Wednesday, April 21, 2010

Oh, Banksy

Pretty good though, right?
(courtesy of Hypebeast)

Tuesday, April 20, 2010

John McPhee, again

Tonight I finished Silk Parachute, a just-published book of John McPhee's essays. They're pieces from here and there - some have the seeds of his book-length works, and some are one-offs. He talks about lacrosse, and the New Yorker's fact-checking team, and eating weird foods, and canoeing. All his essays make you glad to be alive.

And best of all, he ends with a short piece on New Jersey. When you come from a maligned state, you cannot imagine how wonderful it is to have a respected man of letters stick up for your homeland - and a man of letters who you kind of want to kidnap and make talk to you forever and ever, too.

Here's what he says: "I must go [to Alaska] from time to time to recover from the sheer physiographic intensity of living in New Jersey - must go, to be reminded that there is at least one other state that is physically as varied but is sensibly spread out."

Someone from Tennesse asked him why "a writer, who could live almost anywhere he wanted to, chooses to live in New Jersey."
Is he kidding?...When you cross New Jersey, you cover four events: the violent upheaval of two sets of mountains several hundred million years apart; and, long after all that, the creation of the Atlantic Ocean; and, more recently, the laying on of the Coastal Plain by the trowel of the mason. Do they know that in Tennessee? Tennessee is a one-event country: all you see there, east to west, are the Appalachians, slowly going away.

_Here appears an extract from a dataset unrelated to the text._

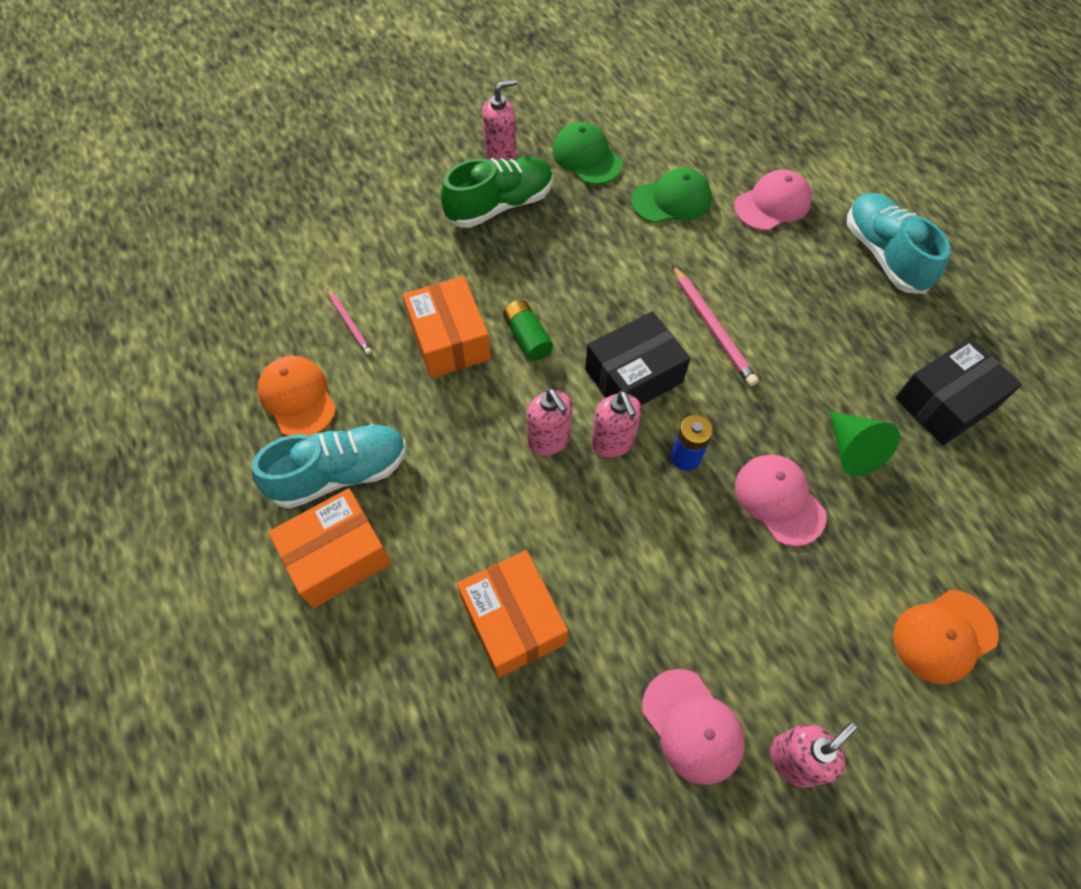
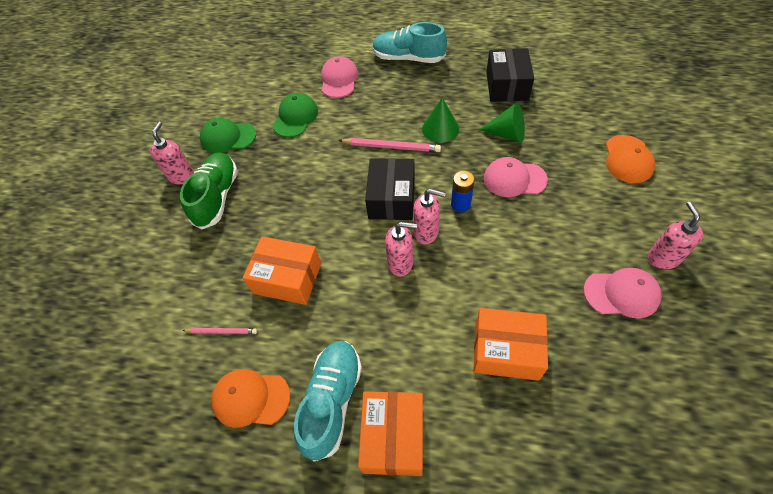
camera: 50 degrees left, 5 degrees down
(527, 337) = (322, 235): green battery -> none
(791, 365) = (440, 129): none -> green cone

New Jersey has had the genius to build across its narrow center the most contentrated trasportation slot in the world...a tube, a conduit, which has acquired through time an ugliness sufficient to stop a Gorgon in her tracks. Through this supersluice continuously pass hundreds of thousands of people from Nebraska, Kansas, Illinois, Iowa, Texas, Tennessee, holding their breath. They are shot like peas to New York. If New Jersey has a secret, that is it.
I love him.

Oh.

My cat is morbidly obese and has a tapeworm. I am so confused.

Allergies & alcohol

Well, shit. Alcohol may worsen allergies symptoms because it contains histamines. Since histamines are evil little beasties that make me break out in itchy hives anytime my heart rate increases (thank you, store brand Zyrtec for making exercise bearable again), this is very bad news. Perhaps this explains why my hangover headaches are centered on the sinus region? Or not.

Financial stuff blah blah

A few months ago I signed up for a daily financial planning email from LearnVest. Some days it's super relevant and really handy, and some days I just ignore it. But if you are a lady, and you are not feeling entirely in control of your financial life, I highly recommend it - it's a nice regular push to get on top of things.

For example, I am oh so close to switching from Bank of America to a credit union, and having regular reminders to be more proactive about my money has gotten me here. Now I just have to actually go to the credit union and sign up. Despite their recent infusion of investment cash, LearnVest cannot yet actually drive my ass to the bank. Maybe one day.

Friday, April 16, 2010

Miette

I never buy sweet treats from Miette because they are so insanely overpriced. But: WANT.